He huffed a quiet, gravelly laugh. "You're not gonna let something as little as being a different species get in our way, are you?"

"It is an obstacle that I would prefer not to surmount."

"What? No scientific curiosity?" He wet his bottom lip, gaze dipping in a lazy perusal of her. "I know I'm definitely curious." He leaned forward, voice deepening as he said, "Let's, you and me, do a little experiment, Commander."

She ignored the sudden warmth skittering across her skin at the naked want in his gaze. "Your theory assumes that I am interested in a sexual exploration with a human," she replied coolly, "and that I would do so with you. You are, of course, in error."

"Am I now?" He settled back in his chair, interlocking his fingers and resting the back of his head in his hands. "What part am I wrong about?"

She bristled at his persistence. "I have no desire to experience sexual intercourse with a member of your species."

He sucked the insides of his cheeks, appearing to give her statement serious consideration. "So," he said after a beat, "that means if you were interested in sex with a human, I'd be your man."

She stood. "This discussion is illogical." She refused to be subjected to these overtures any longer. She cared even less for her absurd physiological response to them—a minuscule rise in body temperature, an infinitesimal increase in heart rate. Meditation was in order.

He grabbed her arm as she attempted to make her way past him. "Hey, now. Don't leave when things were just starting to get interesting. I can be a good boy."

She glared down at him, but her automatic rejection bled away from her as a third, unwelcome revelation lanced through her thoughts. How had she not seen it before? That from the moment he arrived, when Tucker leered at her, ogled her, it lacked the self-loathing other humans had when they found themselves attracted to her, a filthy alien. He, instead, saw nothing but an alluring female, no matter the color of her blood. And she found that agreeable.

No, that was wrong. She couldn't. She didn't.

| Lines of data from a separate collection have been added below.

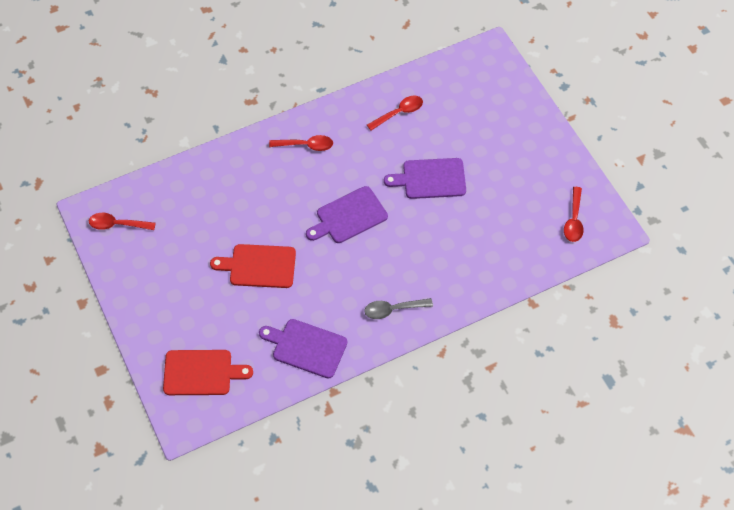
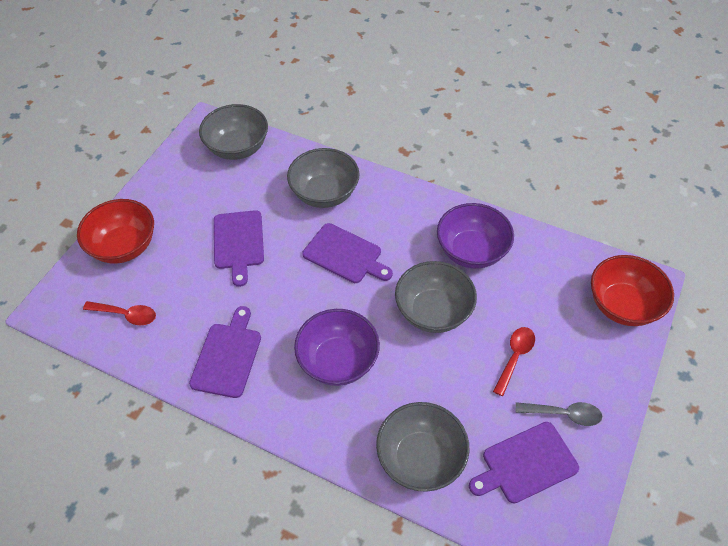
grey bowl: 0 -> 4
purple bowl: 0 -> 2
purple cutting board: 3 -> 4
red bowl: 0 -> 2
red cutting board: 2 -> 0
red spoon: 4 -> 2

"Let go of me," she demanded.

He searched her with unnerving intensity, the smirk gone, and for an alarming breath, she was tempted to place her fingertips at the psi points on his temple, his cheek and jaw. She wanted to know why. Why was he different?

He blinked and the moment was broken. Back was a familiar smug grin as he released her. "You know where to find me if you change your mind." He winked.

"I can assure you that I won't."

He snorted in disbelief. "All right." He turned his attention back to his meal in silent dismissal.

She left the hall, agitated. Something unspoken had transpired between them—something significant that she couldn't name—and with growing concern, she suspected that he understood the rules of their new dynamic much better than she did. Commander Tucker was far more dangerous than she originally believed.


PRESENT:

T'Pol reached for the zipper on her uniform once the door to her quarters was locked properly. The away mission had proved a fruitless endeavor. The planet was both uninhabited and inhospitable, though she and her team had spent hours scouring the surface confirming what the warship's sensors had already told them. It was terribly inefficient and a waste of resources, but she had come to understand that such pointless, menial tasks were meant to keep the crew too busy to create any real trouble. And too busy for the slaves to gather enough courage and resources to rebel.

She shrugged out of her uniform, a small frown pulling in the corners of her mouth when the fabric seemed to cling to her skin as she removed it. She skimmed her fingers over the cloth; it was damp. Odd. The planet had been an arid place and humidity levels on the ship were kept low. How could her uniform be damp? Unless... She brought a hand up to her forehead, noting with mounting apprehension that her skin was slick with sweat and entirely too warm. Had she contracted some bacterium or microorganism during her mission? Or had someone poisoned her? The latter was, regrettably, as likely a prospect as the former—the culprit any number of the crew. If she were given to laying odds, she'd favor Archer for the deed.

That last thought sounded disturbingly like something Commander Tucker would say. If I were a betting man—

Why would she think of him? He had no place in her mind.

With a sigh of frustration, she redressed in her uniform. A visit to sickbay was unavoidable. If this was, in fact, an attempt on her life, she would have to hope that Dr. Phlox was not in on the scheme.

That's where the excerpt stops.